A indústria de componentes automóvel celebra esta quinta feira no Europarque as bodas de ouro (50 anos) da sua sua associação empresarial, a AFIA- Associação de Fabricantes para a Indústria Automóvel.

Um encontro com 200 participantes para trocar experiências e três painéis para sistematizar as novas tendências e avaliar o grau de competitividade, num momento em que o sector português revela pujança, com as exportações a crescerem pelo quarto ano consecutivo.

O ano de 2016 "está a correr bem e não se esperam sobressaltos porque as encomendas não registam nenhuma quebra", responde a AFIA ao Expresso. As exportações estão a crescer 10% e devem fechar 2016 perto dos 7 mil milhões (85% da produção).

Fatores adversos

Apesar do ambiente de otimismo, o sector lida com fatores adversos que ameaçam a prosperidade das empresas. O aumento dos custos da energia e das operações logísticas, o peso crescente dos impostos e taxas de diversa natureza, a inflação salarial superior ao aumento da produtividade e riscos de retrocesso na flexibilidade laboral, são as principais preocupações que os industriais não deixarão hoje de acentuar e serão vertidas nas conclusões do seminário.

E o futuro? “Um forte crescimento só se poderá concretizar através das exportações, já que o mercado português é limitado", responde a AFIA. No mercado português "haverá um provável crescimento, tendo em conta que as duas principais fábricas de automóveis em (Autoeuropa e Peugeot Citroen) anuniciaram a produção de novos modelos para os quais a indústria nacional já garantiu encomendas e suscitaram já novos investimentos".

A esperança da direção da AFIA, presidida por Tomás Moreira, é que Portugal consiga a prazo, "atrair mais um construtor de automóveis". Tal implica que a economia do país "assegure condições de estabilidade e competitividade que garanta a confiança dos investidores", ações concertadas entre entidades públicas e agentes da indústria e uma "profunda alteração da política de captação de investimento estrangeiro".

O efeito Mobinov

Filipe Villas-Boas, presidente da Associação Portuguesa de Fundição e participante no painel Competitividade & Concorrência subscreve a visão otimista e regista sinais de confiança no futuro da indústria. A "indústria de componentes está a ganhar quota de mercado a um ritmo animador e regista um crescimento superior ao mercado automóvel europeu", refere.

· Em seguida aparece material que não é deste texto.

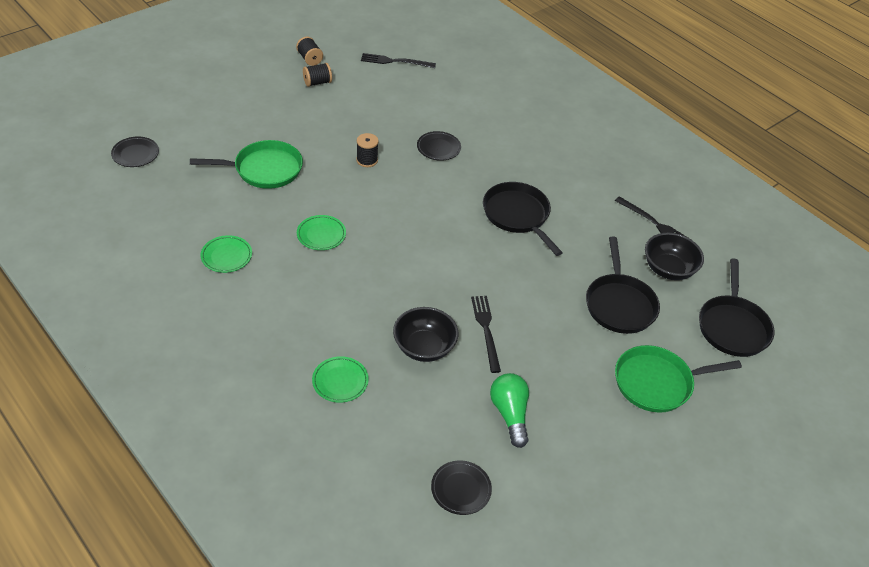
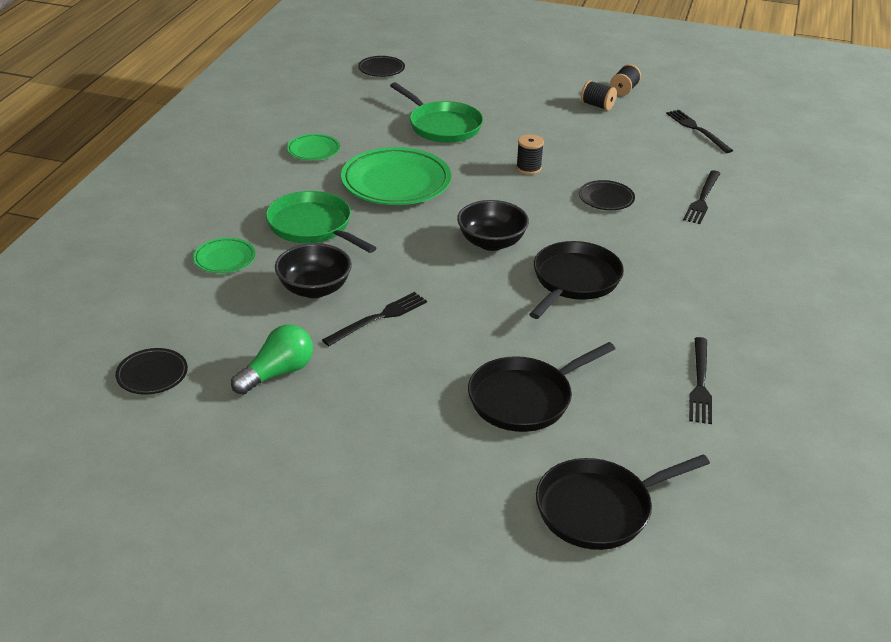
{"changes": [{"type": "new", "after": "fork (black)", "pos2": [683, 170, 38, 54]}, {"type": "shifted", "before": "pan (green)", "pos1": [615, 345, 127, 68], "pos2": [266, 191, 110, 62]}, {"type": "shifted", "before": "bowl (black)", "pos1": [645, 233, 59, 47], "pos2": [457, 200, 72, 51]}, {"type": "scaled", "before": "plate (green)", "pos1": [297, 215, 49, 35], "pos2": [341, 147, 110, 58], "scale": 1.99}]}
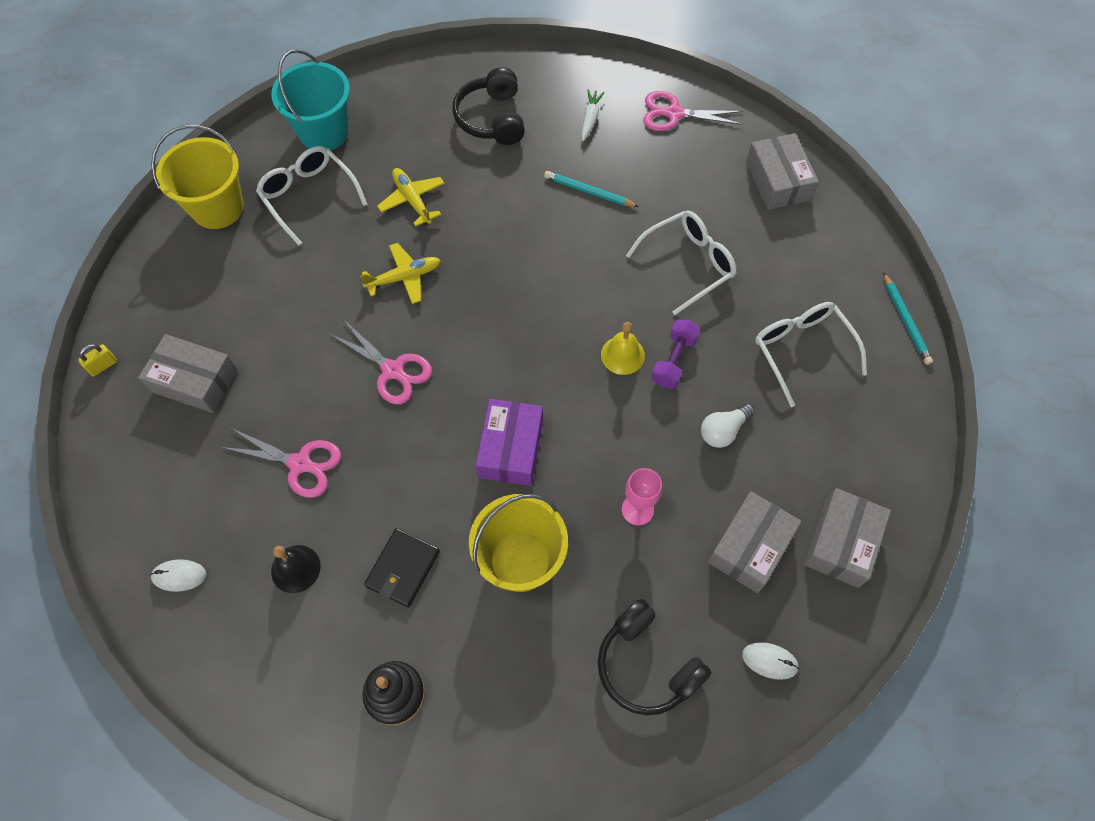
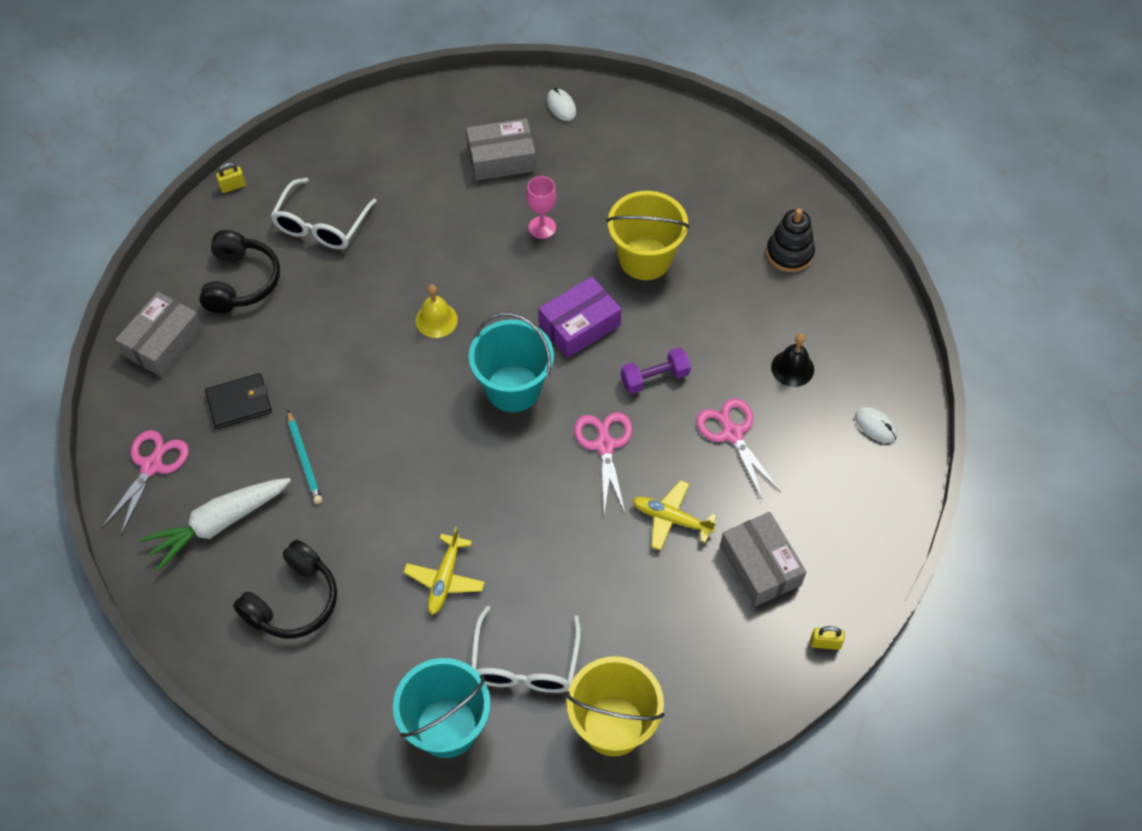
{"changes": [{"type": "gone", "before": "glasses (white)", "pos1": [626, 210, 111, 105]}, {"type": "gone", "before": "light bulb (white)", "pos1": [701, 403, 54, 45]}, {"type": "gone", "before": "box (grey)", "pos1": [804, 488, 87, 100]}, {"type": "new", "after": "bucket (turquoise)", "pos2": [469, 312, 85, 100]}, {"type": "shifted", "before": "plane (yellow)", "pos1": [360, 243, 81, 61], "pos2": [633, 480, 84, 71]}, {"type": "shifted", "before": "wallet (black)", "pos1": [364, 528, 76, 80], "pos2": [205, 373, 67, 56]}, {"type": "shifted", "before": "headphones (black)", "pos1": [598, 599, 114, 116], "pos2": [199, 230, 81, 83]}, {"type": "shifted", "before": "dumbbell (purple)", "pos1": [651, 319, 49, 69], "pos2": [621, 347, 70, 47]}, {"type": "swapped", "before": "pencil (turquoise)", "after": "padlock (yellow)", "pos1": [883, 272, 50, 93], "pos2": [216, 163, 30, 30]}, {"type": "rotated", "before": "scissors (pink)", "pos1": [643, 91, 100, 40], "pos2": [101, 430, 88, 105], "turn": -120}, {"type": "scaled", "before": "carrot (white)", "pos1": [581, 89, 24, 52], "pos2": [140, 478, 151, 92], "scale": 1.96}]}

O industrial da Schmidt Light Metal (SLM) nota que a região fronteiriça luso-espanhola permanece muito atrativa e "as empresas instaladas em Portugal continuam a investir e a expandir a produção", o que demonstra que as marcas "confiam e aumentam as encomendas aos fornecedores portugueses".

Um automóvel básico conta com 15 mil peças, um terço das quais são específicas e incorporam tecnologia mais sofisticada. É neste segmento, que em valor representará dois terços do negócio, que os fabricantes de acessórios se deverão focar.

Filipe Villas-Boas encontra ainda um novo fator de entusiasmo: a constituição do cluster da indústria automóvel - o Mobinov, em fase de instalação. A associação Mobinov congrega as vontades e visões da AFIA e da ACAP - Associação Automóvel de Portugal, que representa os construtores com bases em Portugal.

É "uma nova e virtuosa realidade que reforçará a articulação entre os agentes e tem todas as condições para dinamizar a fileira automóvel e valorizar a competitividade e internacionalização", diz Filipe Villas-Boas.

A faturação do universo automóvel português supera os 11 mil milhões de euros, 7% da riqueza produzida em Portugal.